Monday 11 November 2013

Christmas is all around, Tokyo

Naively I thought that I might escape the ever elongating Christmas lead-up here in Japan. I expected that Christmas would be celebrated by a country which lays on festivities for Halloween, Valentines, St Patrick's day and everything in between, but was not prepared for the suddenness with which Christmas descended. In typical Japanese fashion the season has arrived, every bit as merry as in the UK, but far more organized.

On October 31st Shibuya was awash with orange and black; shops, restaurants and kareoke bars filled with all manner of witches, vampires, and, for some reason, pokemon characters. On November 1st the theme became decidedly more glitzy. For instance, this happened: 


And (not that Starbucks is the best barometer of Japanese culture, but is ubiquitous here, and very popular among natives and gaijin alike) this: 

Sitting in Starbucks - the peddler of my new addiction, Matcha Frappuccino - on November 1st, I practiced my kanji to a playlist of Jingle Bells and Wonderful Christmastime, and smiled at the sheer ridiculousness of being told to have myself a merry little Christmas on the first of November, in the still humid weather.
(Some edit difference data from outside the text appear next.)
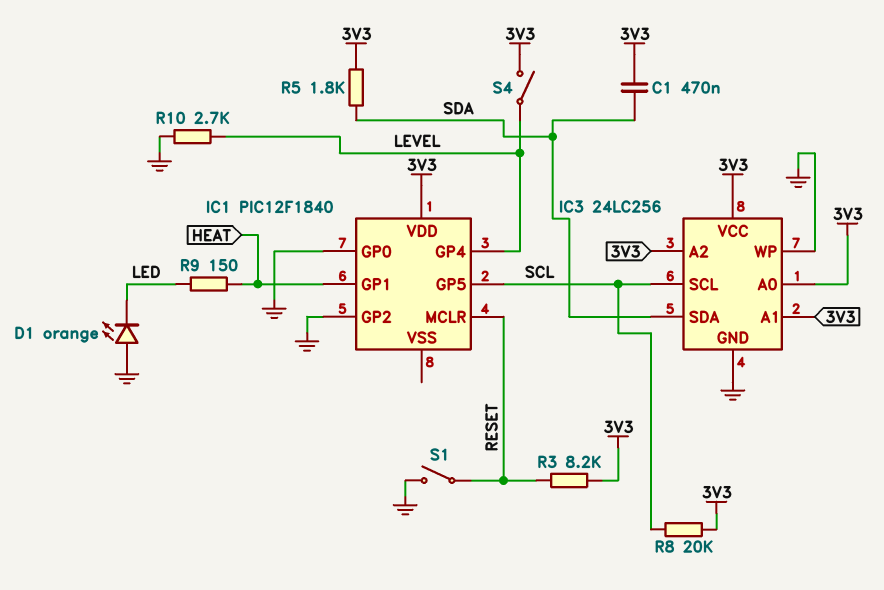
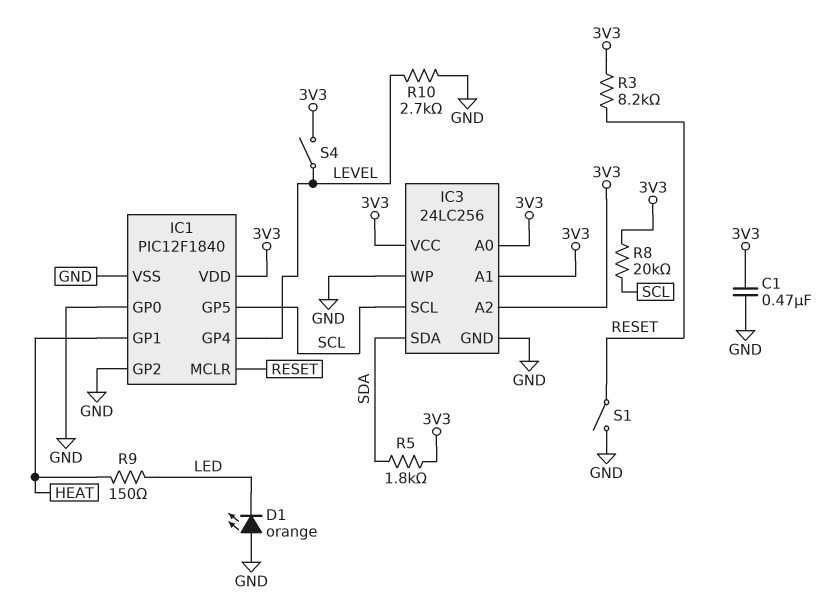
C1: 470nF (3V3, SDA) -> 470nF (3V3, GND)
IC1 pin VSS: none -> GND

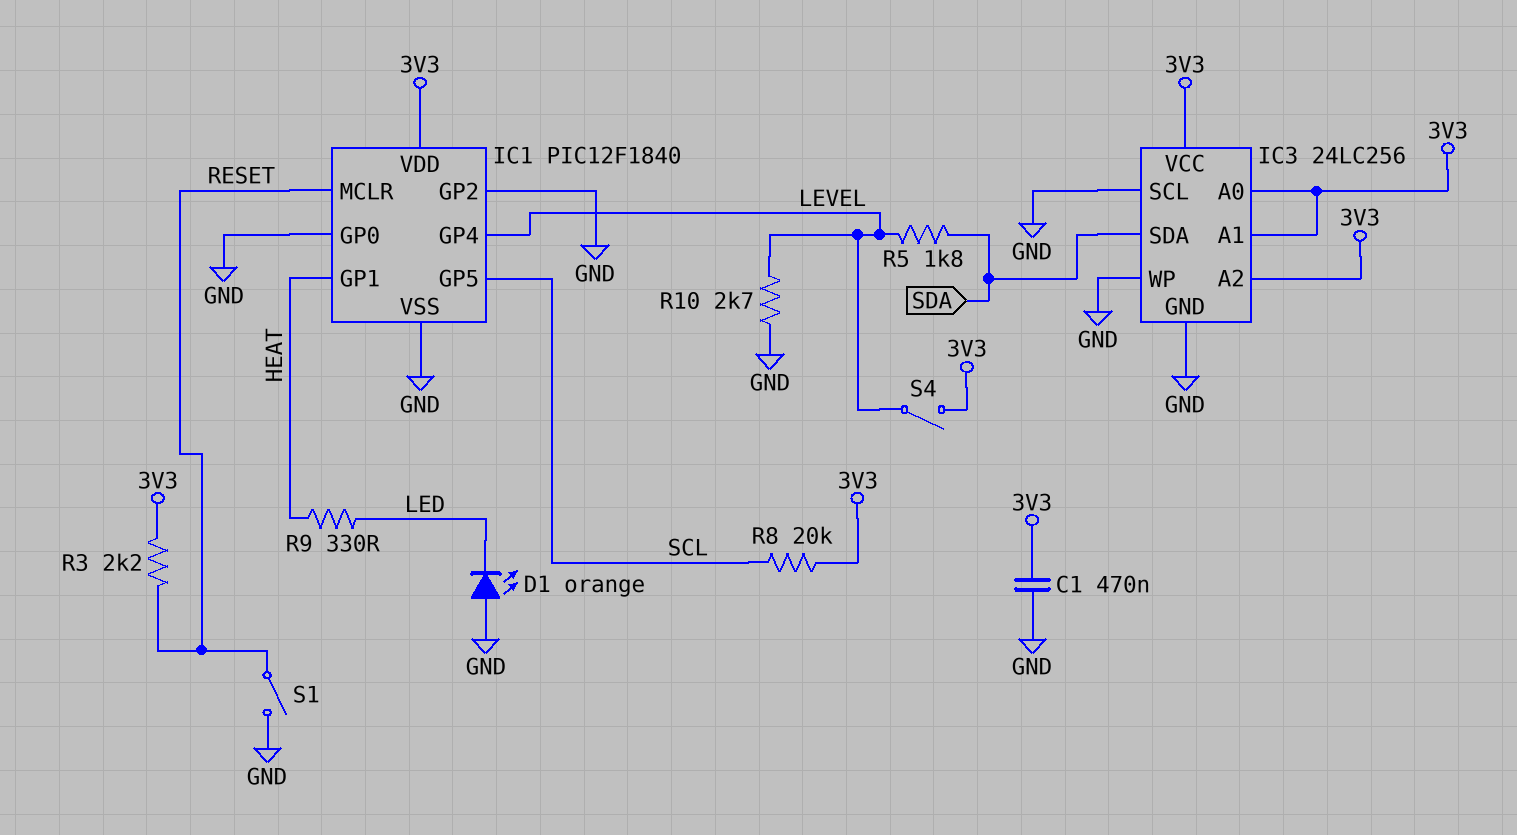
IC3 pin SCL: SCL -> GND
R3: 8.2k (3V3, RESET) -> 2.2k (3V3, RESET)
R5: 1.8k (3V3, SDA) -> 1.8k (LEVEL, SDA)
R9: 150 (HEAT, LED) -> 330 (HEAT, LED)

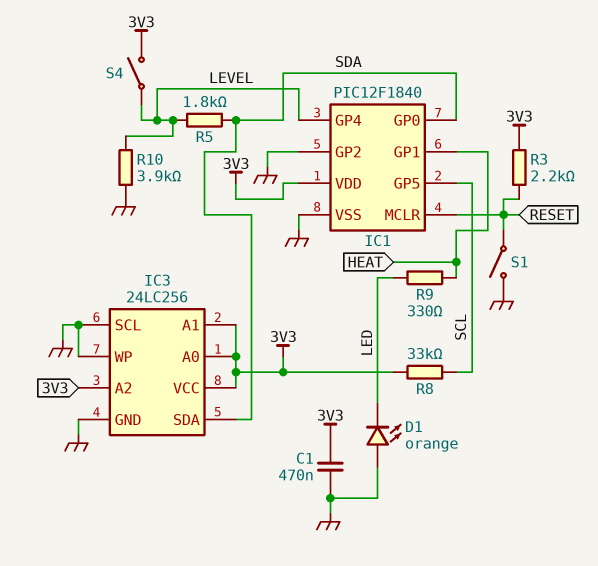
IC1 pin GP0: GND -> SDA
R8: 20k (3V3, SCL) -> 33k (3V3, SCL)
R10: 2.7k (GND, LEVEL) -> 3.9k (GND, LEVEL)

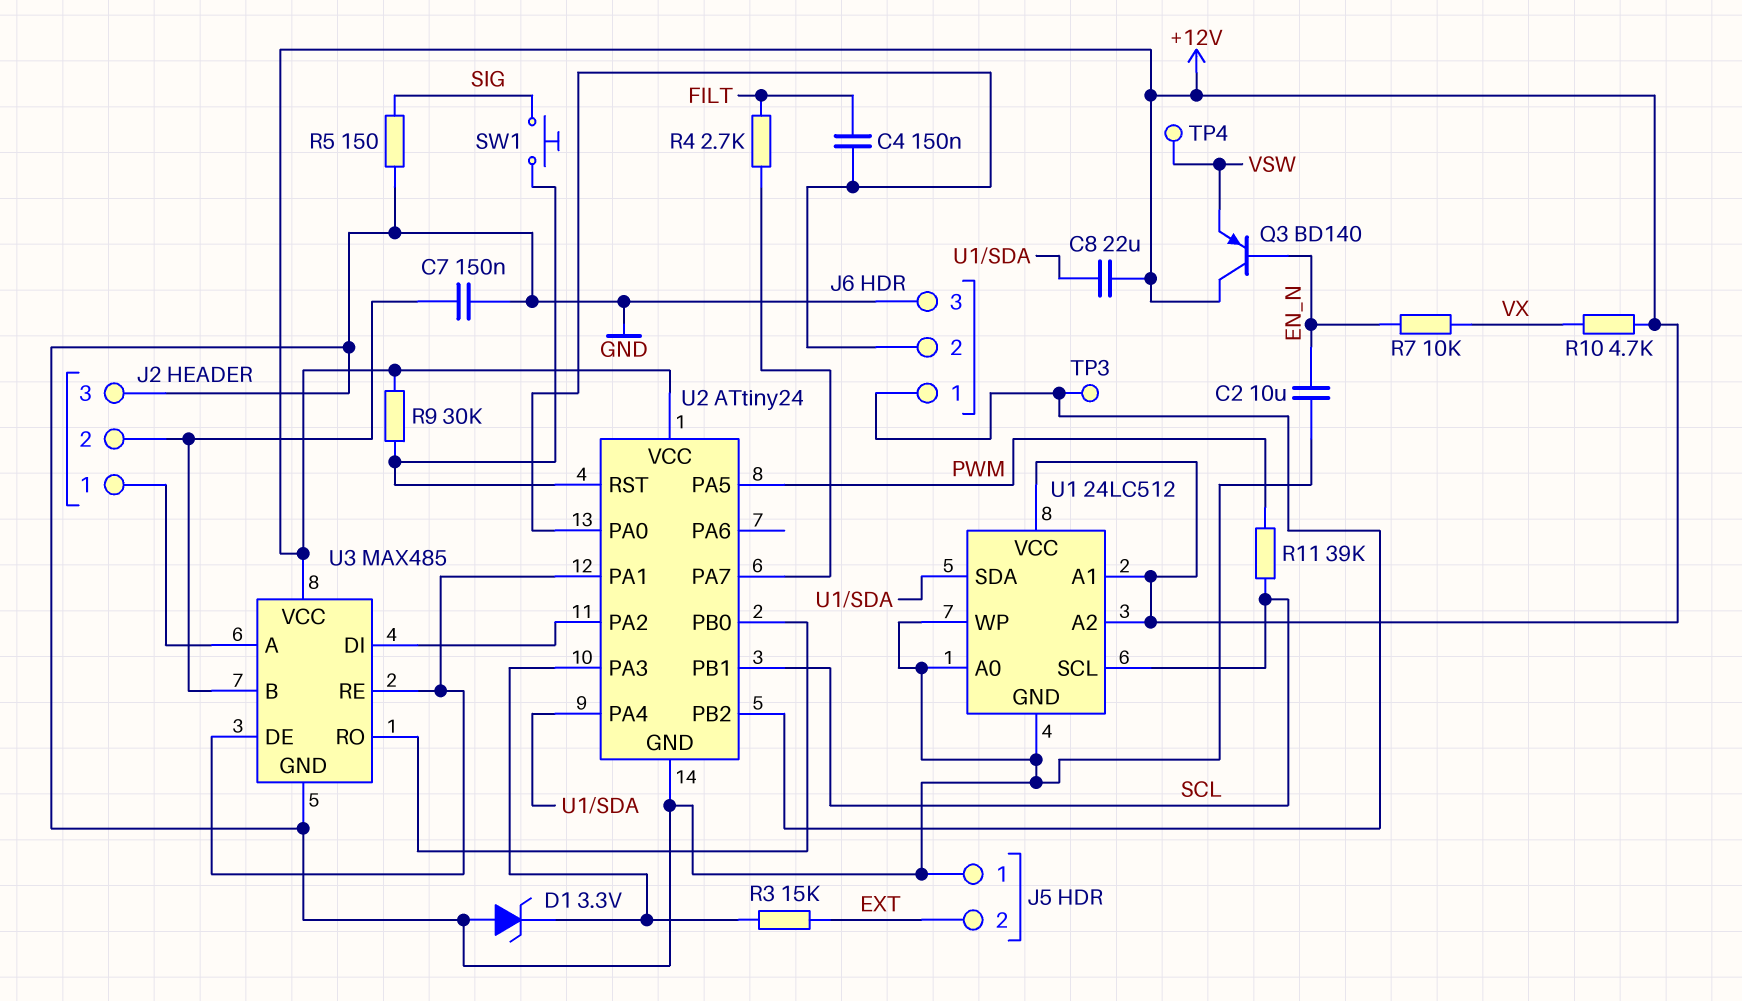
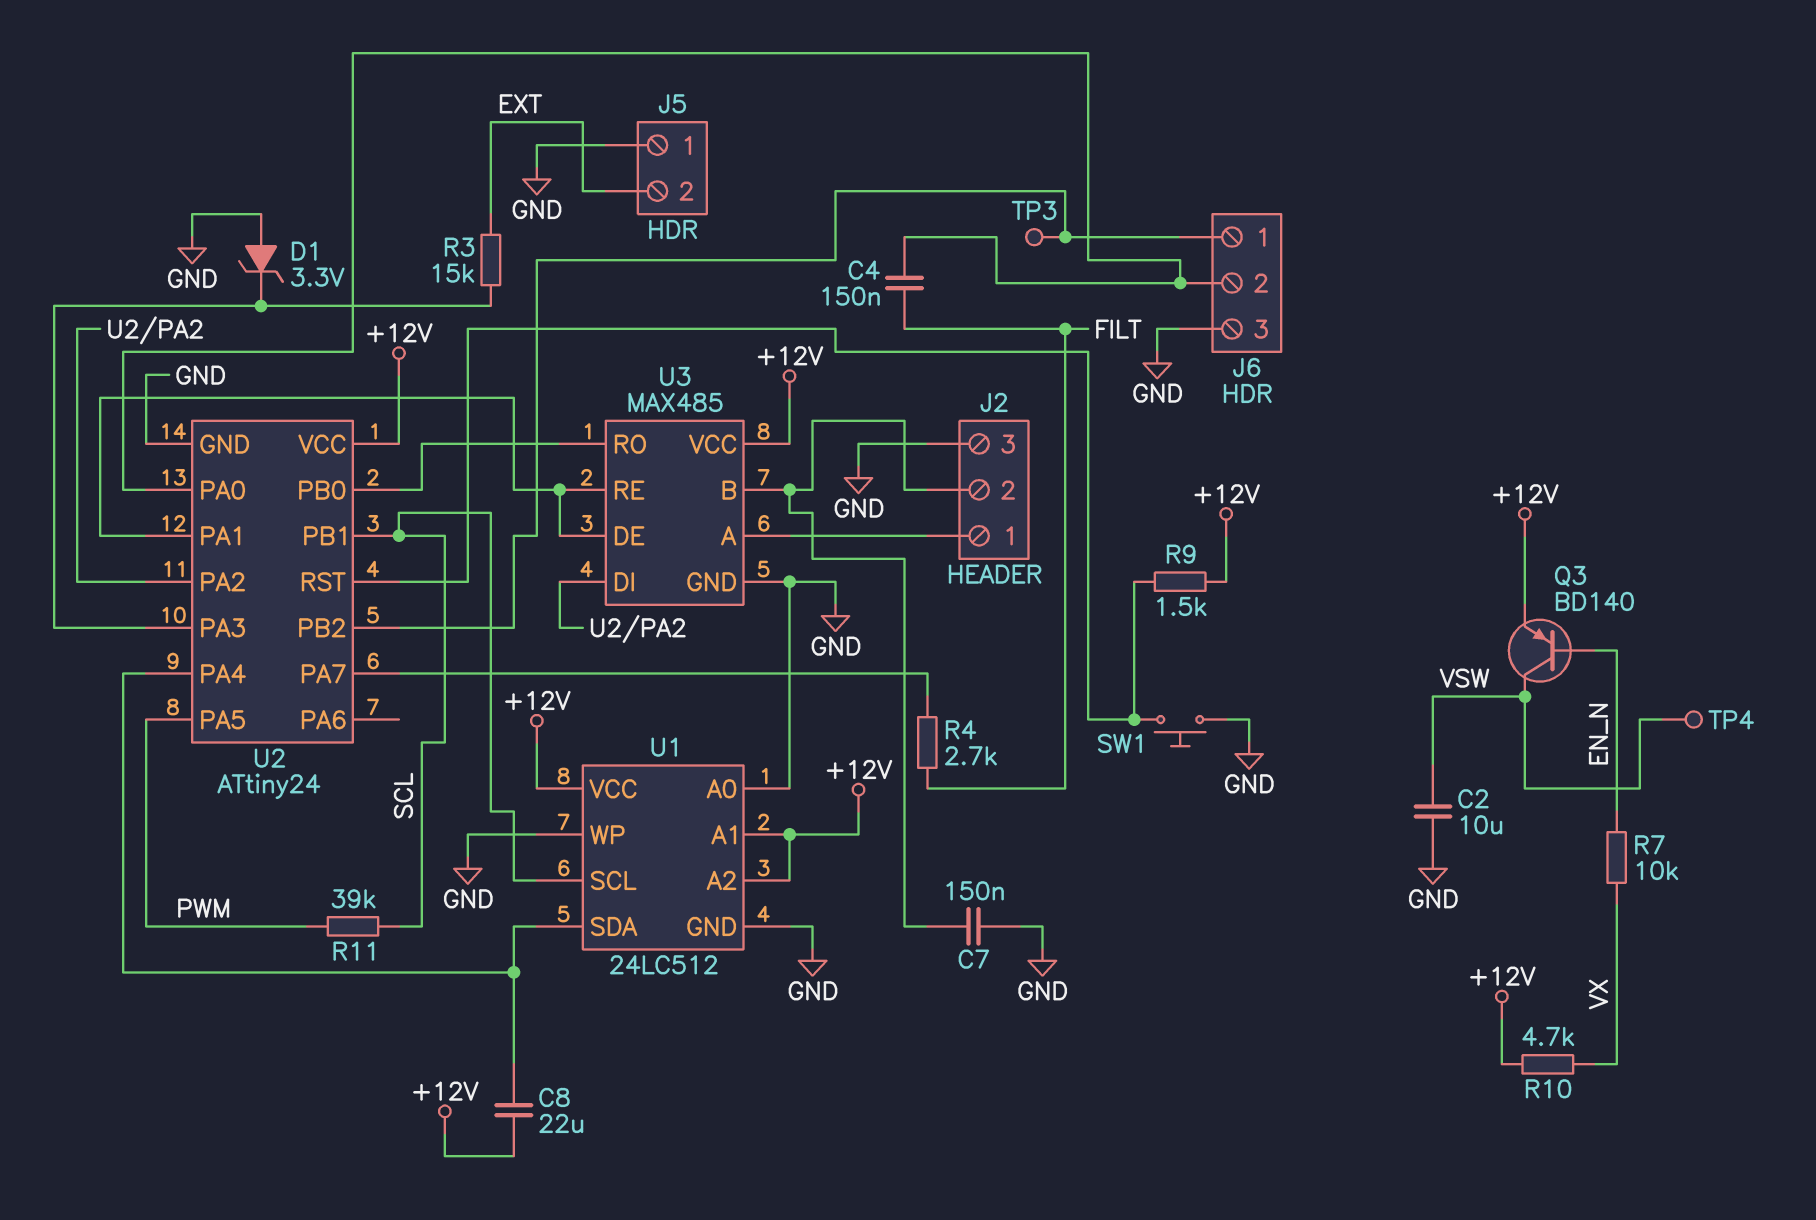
C2: 10uF (EN_N, GND) -> 10uF (GND, VSW)
Q3: PNP BD140 (B EN_N, C +12V, E VSW) -> PNP BD140 (B EN_N, C VSW, E +12V)
R5: 150 (GND, SIG) -> none
R9: 30k (+12V, U2/RST) -> 1.5k (+12V, U2/RST)
SW1: button (SIG, U2/RST) -> button (GND, U2/RST)

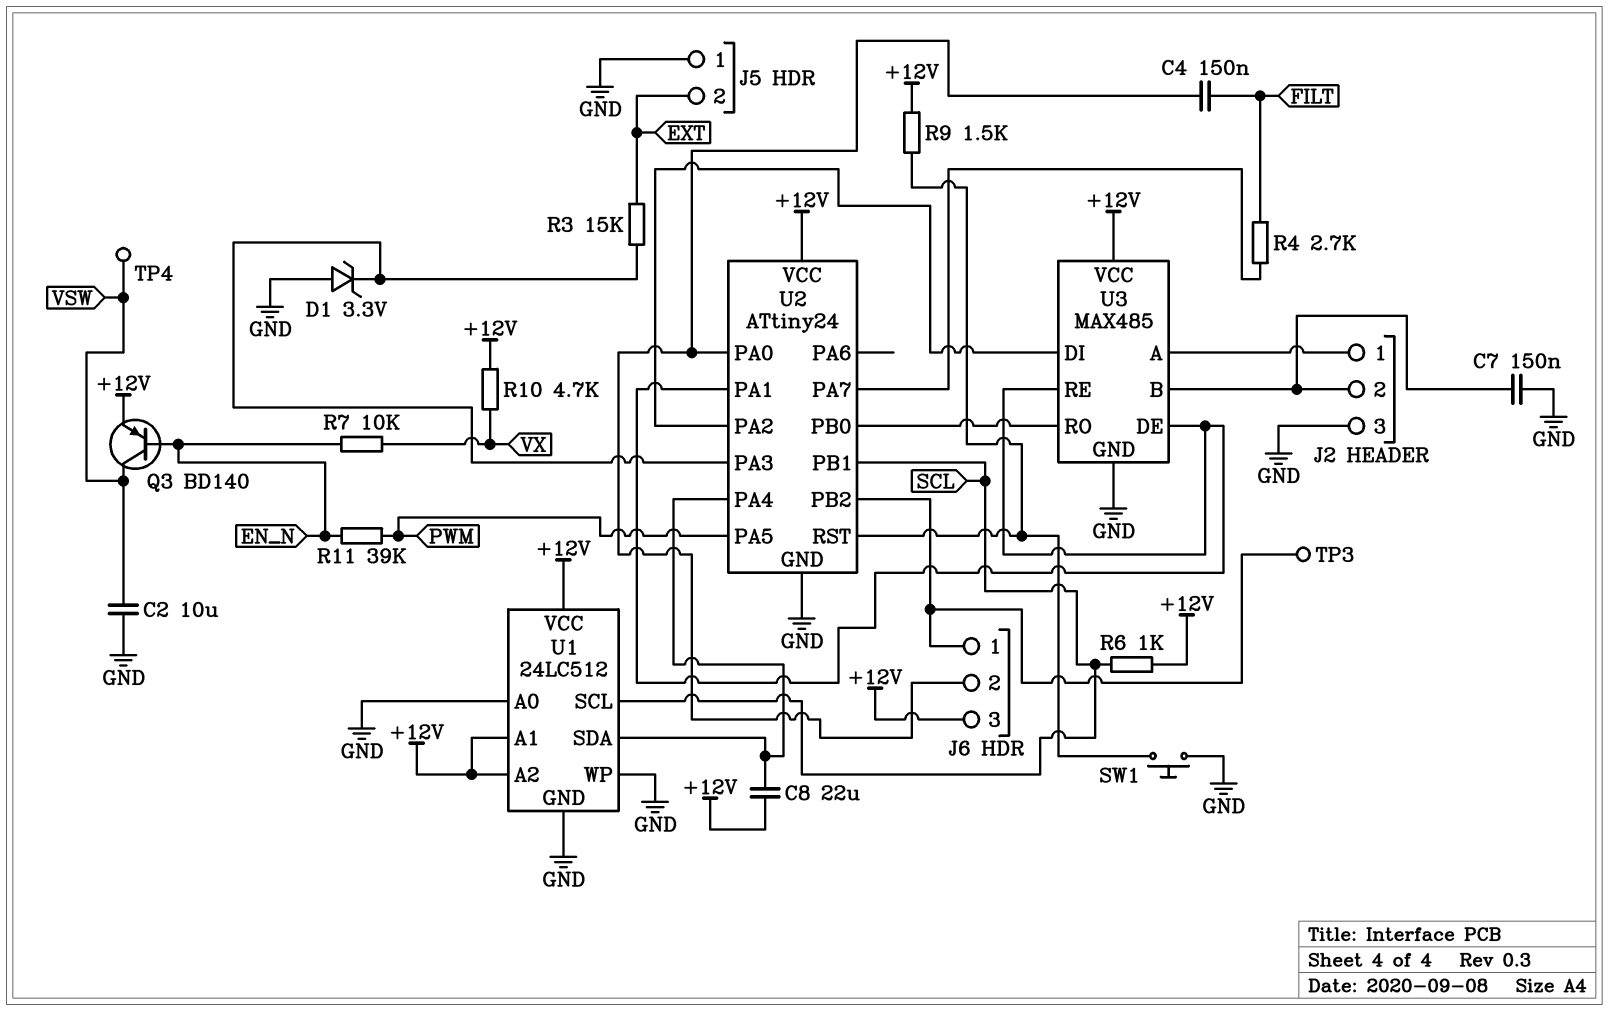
J6 pin 3: GND -> +12V
R6: none -> 1k (+12V, SCL)
R11: 39k (PWM, SCL) -> 39k (EN_N, PWM)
So Christmas fever is here in Tokyo, characteristically punctual. The actual day is quite different from Christmas in the UK, though. Friends tell me that in Japan Christmas is decidedly not a family affair. The usual thing to do on Christmas (celebrated on the 24th, and as such more in line with Scandinavia than the UK) is to go out with friends or partners to an izakaya (bar) and get wasted in a good old 'nomihodae', or all you can drink. かんぱい! 

You wouldn't do this so much on New Years though - New Years here is a time to go out for a meal with your family. Oh, and hear Auld Lang Syne piped, on repeat, in department stores (though apparently that happens at other times of the year, too).

My favourite image of Christmas in Japan us one that Jim told me:

In Osaka a few years ago local authorities, decorating for Christmas, understood the festival's twin Christian (the nativity, Jesus, etc) and commercial (presents, Father Christmas) significance in the west, but not quite how these two worked together. Their municipal decoration? Father Christmas, being crucified.